Говорят, что у хороших мастеров золотые руки. Я не знаю, кем мечтал стать Алексей Фирсов — токарем или крановщиком, комбайнером или забойщиком. Может быть, у него тоже были золотые руки. Но их отняла война.
Деревянные протезы, черные перчатки… Казалось, человек обречен на бездействие. Самый близкий друг и тот не поверил в его силы. Впрочем, разве это друг, если он попросту бросает тебя в беде?.. Ушла жена, один остался человек со своим горем.
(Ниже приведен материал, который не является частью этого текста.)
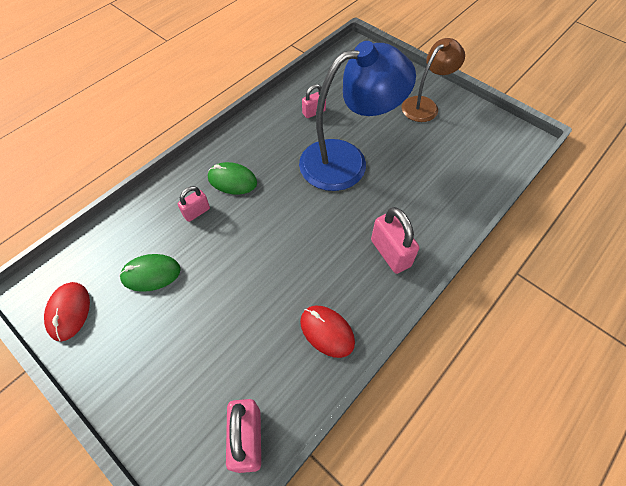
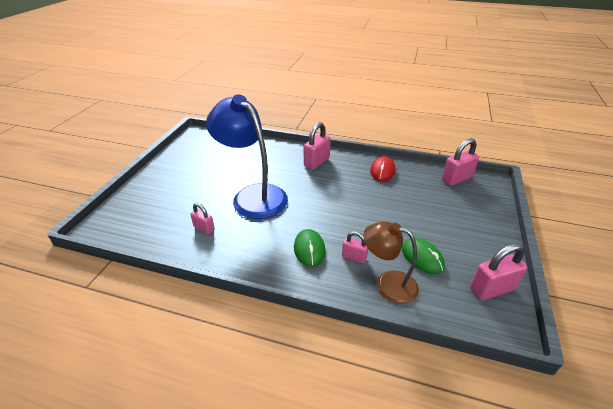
camera: 115 degrees left, 20 degrees down
(69, 312) = (491, 289): red mouse -> pink padlock
(425, 105) = (175, 174): brown lamp -> brown lamp (387, 284)

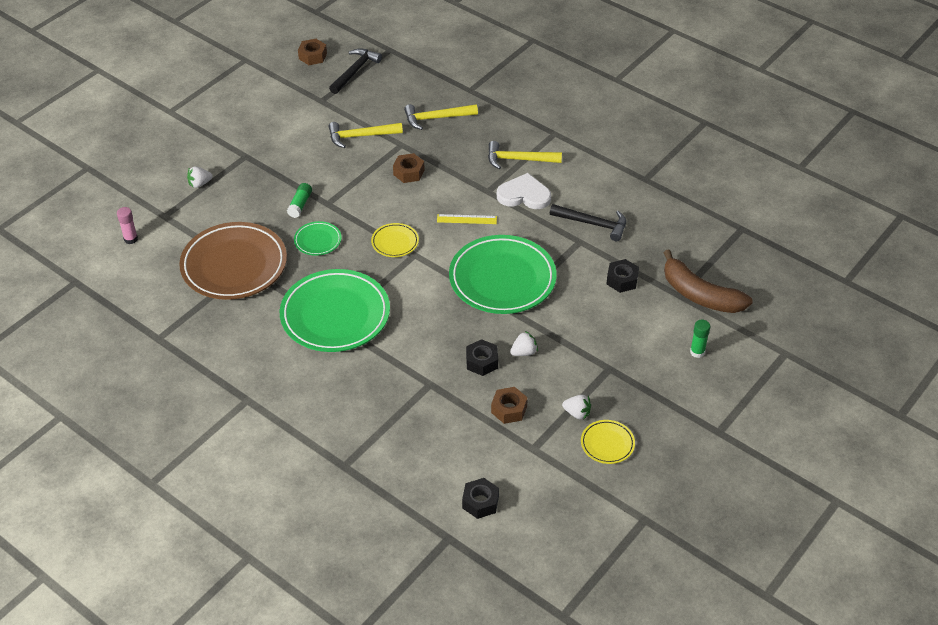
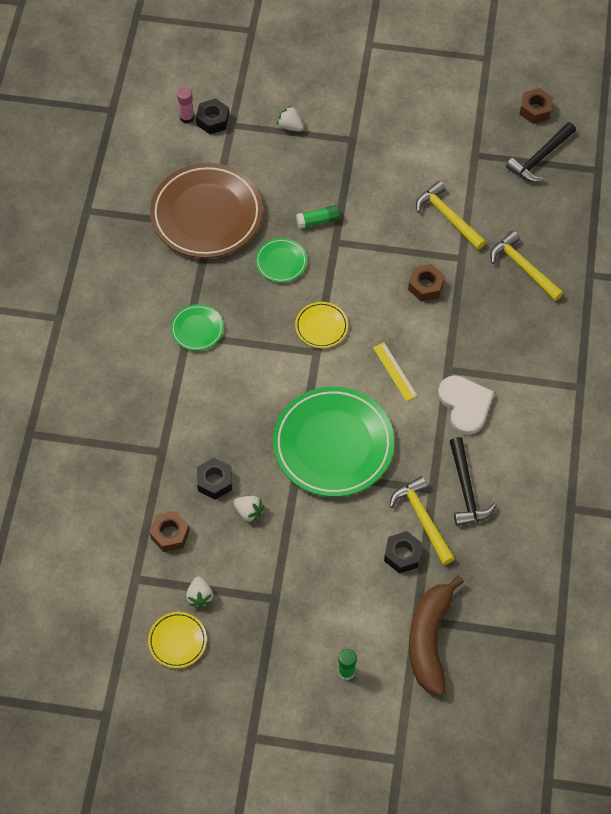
camera: 60 degrees right, 15 degrees up
(335, 315) = (197, 329): green plate -> green plate, size x0.45
(355, 71) = (540, 158): black hammer -> black hammer turned 135 degrees clockwise
(480, 502) = (49, 565): black nut -> black nut (213, 120)
(519, 160) = (514, 374): yellow hammer -> yellow hammer (422, 519)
Но было не только горе — жила в душе глубокая, непобежденная бедой вера в будущее, в свои силы.
Сначала нужно было научиться есть без посторонней помощи.
Фирсов решил, что сам будет делать для себя все необходимое, «оживит» протезы.
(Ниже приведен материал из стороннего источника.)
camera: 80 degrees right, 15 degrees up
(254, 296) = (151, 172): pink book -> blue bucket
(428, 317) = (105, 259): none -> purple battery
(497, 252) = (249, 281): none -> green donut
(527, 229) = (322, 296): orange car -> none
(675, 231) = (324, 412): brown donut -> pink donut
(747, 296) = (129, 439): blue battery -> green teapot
…Быстрая и легкая моторка прорезывает волжские волны. У нас в Ставрополе теперь хорошо знают Алексея Фирсова — инспектора рыбного надзора, зорко стоящего на страже природных богатств великой реки. Алексей Фирсов на трудовом посту в буквальном смысле этого слова.
Покоряюща душевная красота человека. Обрел Фирсов и личное счастье: он женат, имеет четверых детей. Как-то я спросил Алексея, что давало ему силы на его нелегком пути. Он ответил так:
— Пенсию мне платили, мог бы я, конечно, и не работать. Но душа не позволяет оставаться только наблюдателем в жизни, быть в стороне от общих дел советских людей.
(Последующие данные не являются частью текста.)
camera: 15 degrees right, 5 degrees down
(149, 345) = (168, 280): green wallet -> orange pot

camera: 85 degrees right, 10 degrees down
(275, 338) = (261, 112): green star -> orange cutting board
Когда на XXII съезде партии услышал я вдохновенные слова Никиты Сергеевича Хрущева о значении труда в жизни человека, мне вспомнились многие замечательные работники, которых довелось повстречать в жизни. Вспомнил я и о Юрии Городинском, и об Алексее Фирсове.
Мы немало делаем для того, чтобы распространить производственный опыт наших передовиков. Нужно широко пропагандировать и моральный опыт советских людей, показывать, какие замечательные духовные качества раскрывает в человеке любимая работа, свободный творческий труд.
А. А. Улесов, Дважды Герой Социалистического Труда, электросварщик Куйбышевгидростроя, делегат XXII съезда КПСС
Когда на одном из школьных праздничных вечеров конферансье объявил:
— Балладу Симонова «Сын артиллериста» исполнит ученица десятого класса Зоя Баулина, — на сцену вышла невысокая девушка с открытым лицом. Немного помедлив, чтобы преодолеть волнение, она начала читать стихи. Особенно убедительно звучали у нее слова, бывшие излюбленной поговоркой майора Деева: «Ничто нас в жизни не может вышибить из седла!». И пока она читала это довольно большое стихотворение, мне вспомнился весь ее — пока еще короткий — жизненный путь, оказавшийся далеко не легким.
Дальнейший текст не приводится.